ECLI:NL:RVS:2025:396
Raad van State
- Voorlopige voorziening+bodemzaak
- Rechtspraak.nl
Afwijzing aanvraag verblijfsvergunning asiel en verzoek voorlopige voorziening
Op 5 februari 2025 heeft de Afdeling bestuursrechtspraak van de Raad van State uitspraak gedaan in een zaak betreffende een aanvraag voor een verblijfsvergunning asiel. De vreemdeling had op 30 september 2024 een aanvraag ingediend, die door de minister van Asiel en Migratie was afgewezen. De vreemdeling, vertegenwoordigd door mr. B.A. Palm, heeft hiertegen beroep aangetekend bij de rechtbank Den Haag, die op 15 januari 2025 het beroep ongegrond verklaarde. De vreemdeling heeft vervolgens hoger beroep ingesteld en verzocht om een voorlopige voorziening.

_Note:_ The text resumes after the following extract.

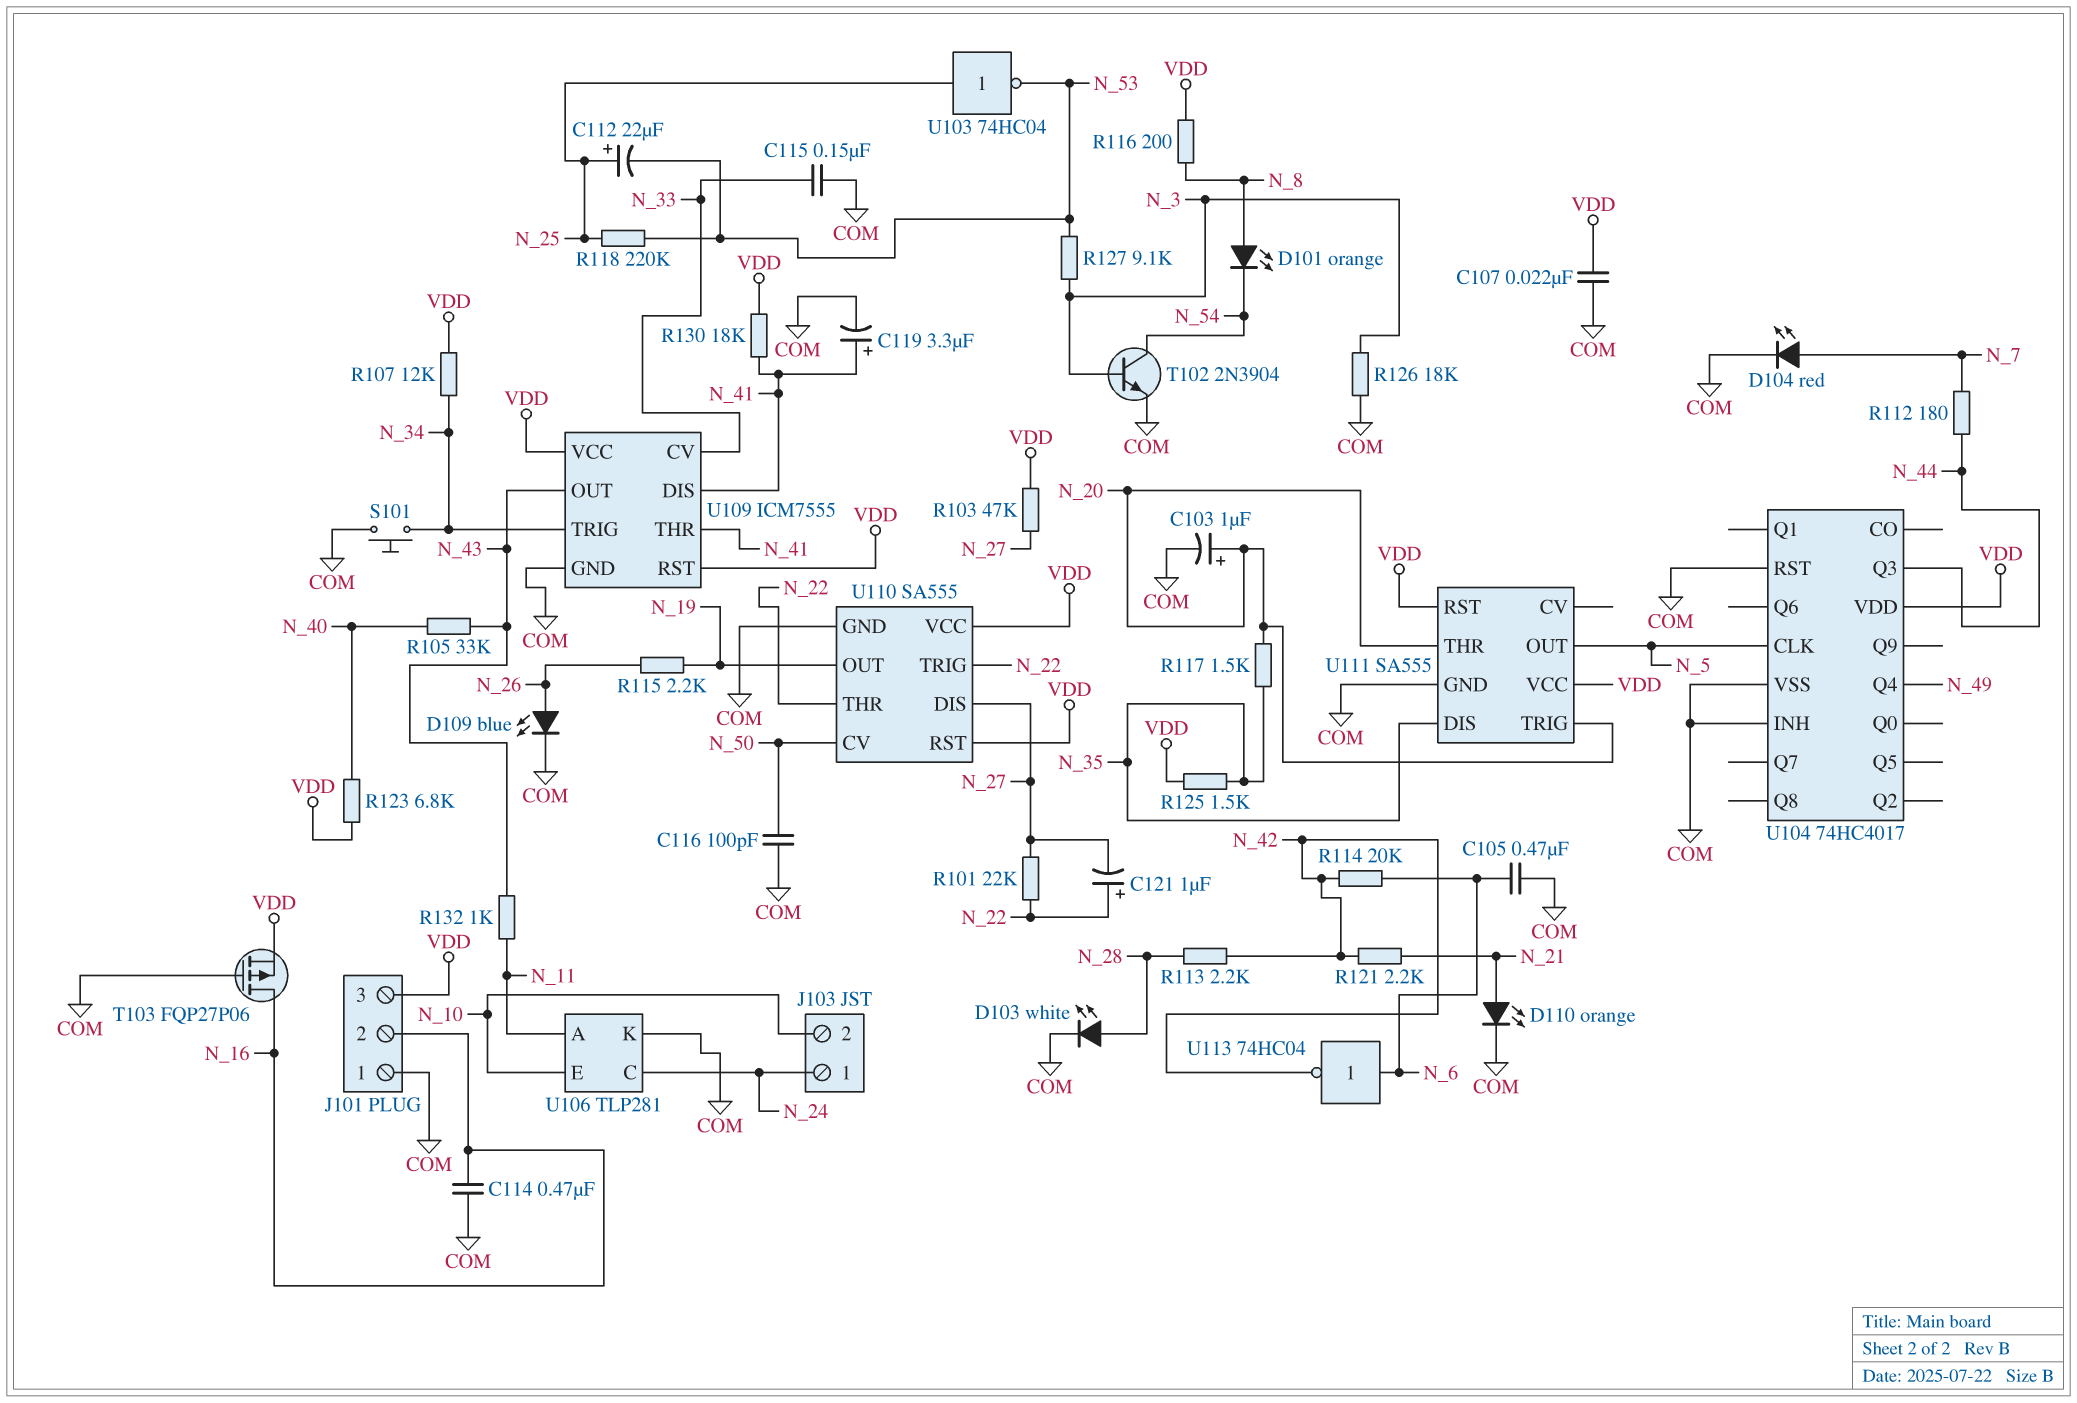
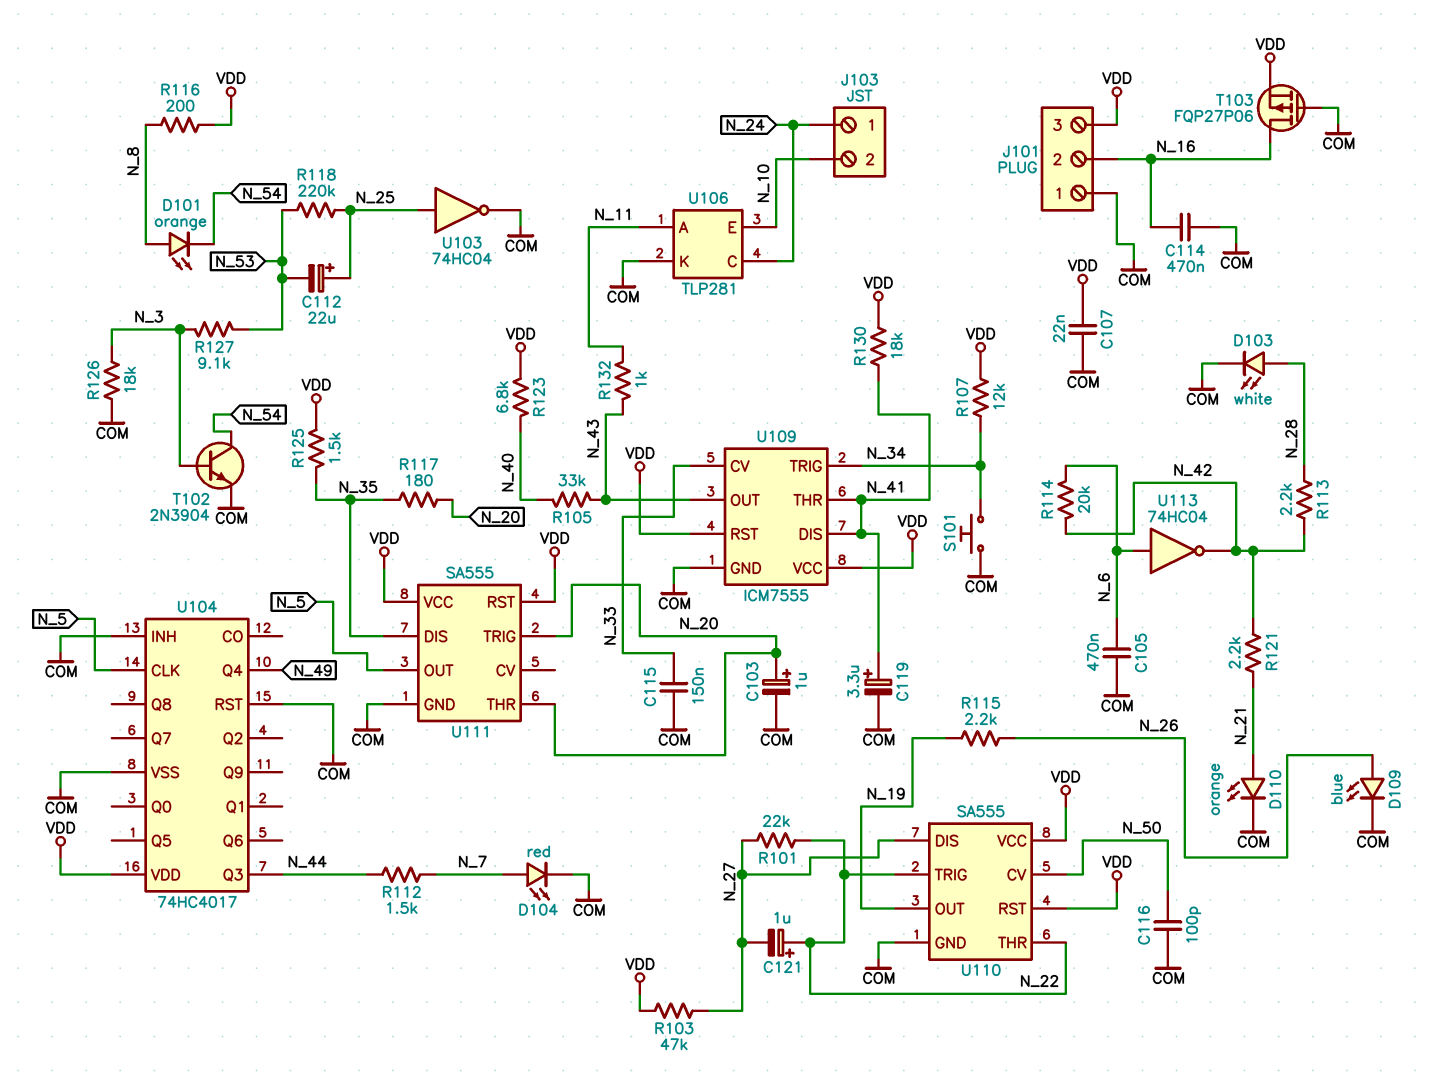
R112: 180 (N_7, N_44) -> 1.5k (N_7, N_44)
R117: 1.5k (N_20, N_35) -> 180 (N_20, N_35)
U103: NOT 74HC04 (in N_25, out N_53) -> NOT 74HC04 (in N_25, out COM)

De voorzieningenrechter heeft het hoger beroep beoordeeld en geconcludeerd dat de uitspraak van de rechtbank niet vernietigd hoeft te worden. De voorzieningenrechter oordeelde dat het hogerberoepschrift geen vragen bevatte die in het belang van de rechtseenheid, rechtsontwikkeling of rechtsbescherming beantwoord moesten worden. Hierdoor werd het hoger beroep ongegrond verklaard en werd de uitspraak van de rechtbank bevestigd. Het verzoek om een voorlopige voorziening werd afgewezen, en de minister werd niet verplicht om proceskosten te vergoeden.
De uitspraak is gedaan door mr. B. Meijer, de voorzieningenrechter, in aanwezigheid van mr. R.D. Salverda, de griffier. De beslissing werd openbaar uitgesproken op 5 februari 2025.